Ele sugere que picuinhas ideológicas possam ter influenciado o resultado. “Querendo ou não, tem segmentos que se incomodam com nosso crescimento, especialmente o pessoal de esquerda. Cada dia tem uma igreja abrindo. Aluga-se um salão, põe 50, 100 cadeiras, um microfone, uma caixa de som, um violão. Daqui um mês está cheio. Então, como que pode ser só 26,9%?”
Ex-presidente da bancada evangélica, membro da igreja de Malafaia e líder do partido de Bolsonaro, o deputado Sóstenes Cavalcante (PL-RJ) diz que um número maior de crentes deve significar maior apoio ao conservadorismo na política.

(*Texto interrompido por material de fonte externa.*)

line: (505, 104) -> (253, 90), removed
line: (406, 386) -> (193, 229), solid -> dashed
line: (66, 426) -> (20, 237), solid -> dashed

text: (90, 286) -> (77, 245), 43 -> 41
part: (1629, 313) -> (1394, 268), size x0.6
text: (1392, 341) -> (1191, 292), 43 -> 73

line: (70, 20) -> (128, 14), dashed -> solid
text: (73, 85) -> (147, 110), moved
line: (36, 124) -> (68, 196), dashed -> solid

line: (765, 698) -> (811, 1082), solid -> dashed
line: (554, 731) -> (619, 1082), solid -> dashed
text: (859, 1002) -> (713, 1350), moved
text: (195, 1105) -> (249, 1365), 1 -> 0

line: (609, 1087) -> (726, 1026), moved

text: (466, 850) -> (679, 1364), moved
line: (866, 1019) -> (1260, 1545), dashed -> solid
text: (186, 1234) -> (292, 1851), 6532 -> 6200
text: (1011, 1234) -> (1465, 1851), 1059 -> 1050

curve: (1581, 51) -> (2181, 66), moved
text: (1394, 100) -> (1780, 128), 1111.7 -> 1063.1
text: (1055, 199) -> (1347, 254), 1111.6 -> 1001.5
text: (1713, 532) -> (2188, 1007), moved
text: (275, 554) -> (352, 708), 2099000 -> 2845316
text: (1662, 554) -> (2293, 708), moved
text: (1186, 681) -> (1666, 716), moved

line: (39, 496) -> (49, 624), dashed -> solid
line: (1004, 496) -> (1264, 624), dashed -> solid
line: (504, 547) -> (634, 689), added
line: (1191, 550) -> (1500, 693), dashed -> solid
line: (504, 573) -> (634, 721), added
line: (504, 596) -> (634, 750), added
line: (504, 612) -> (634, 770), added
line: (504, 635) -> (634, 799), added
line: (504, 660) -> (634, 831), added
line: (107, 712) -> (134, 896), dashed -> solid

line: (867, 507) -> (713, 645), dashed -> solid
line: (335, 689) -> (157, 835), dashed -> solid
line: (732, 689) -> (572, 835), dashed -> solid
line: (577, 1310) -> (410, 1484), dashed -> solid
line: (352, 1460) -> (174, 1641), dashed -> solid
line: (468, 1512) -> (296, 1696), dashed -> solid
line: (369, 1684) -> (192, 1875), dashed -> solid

“Evangélicos têm tendência a serem conservadores e de direita, na sua maioria. No segmento como um todo, 80% tendem a ser de direita, talvez uns 15% ainda se identifiquem com a pauta de esquerda, e 5% não têm preferência”, diz, sem especificar a fonte desses dados.
Sóstenes aposta que, em 2030, os evangélicos serão maioria no país. O demógrafo José Eustáquio Alves, que projetava esse cenário até 2032, já retirou o que disse após receber os dados do Censo 2022. O parlamentar, contudo, diz que católicos podem até ter vantagem numérica, mas é preciso levar em conta que muitos não praticam a fé que dizem ter.
Pastor da presbiteriana Comunidade da Vila, Victor Fontana vai por outro caminho, sem pôr sob suspeita a credibilidade do levantamento. Ele relaciona “esse arrefecimento do crescimento de evangélicos à aparente crise de credibilidade pela qual passam pastores e igrejas evangélicas”.
“Eu me refiro, por exemplo, à recente pesquisa da Atlas/Intel que mostra 73% dos participantes alegando desconfiança em relação às igrejas evangélicas. Motivos para isso? Eu diria que o número de escândalos financeiros e sexuais contribuem muito, além de uma ligação mal pensada com a política partidária.”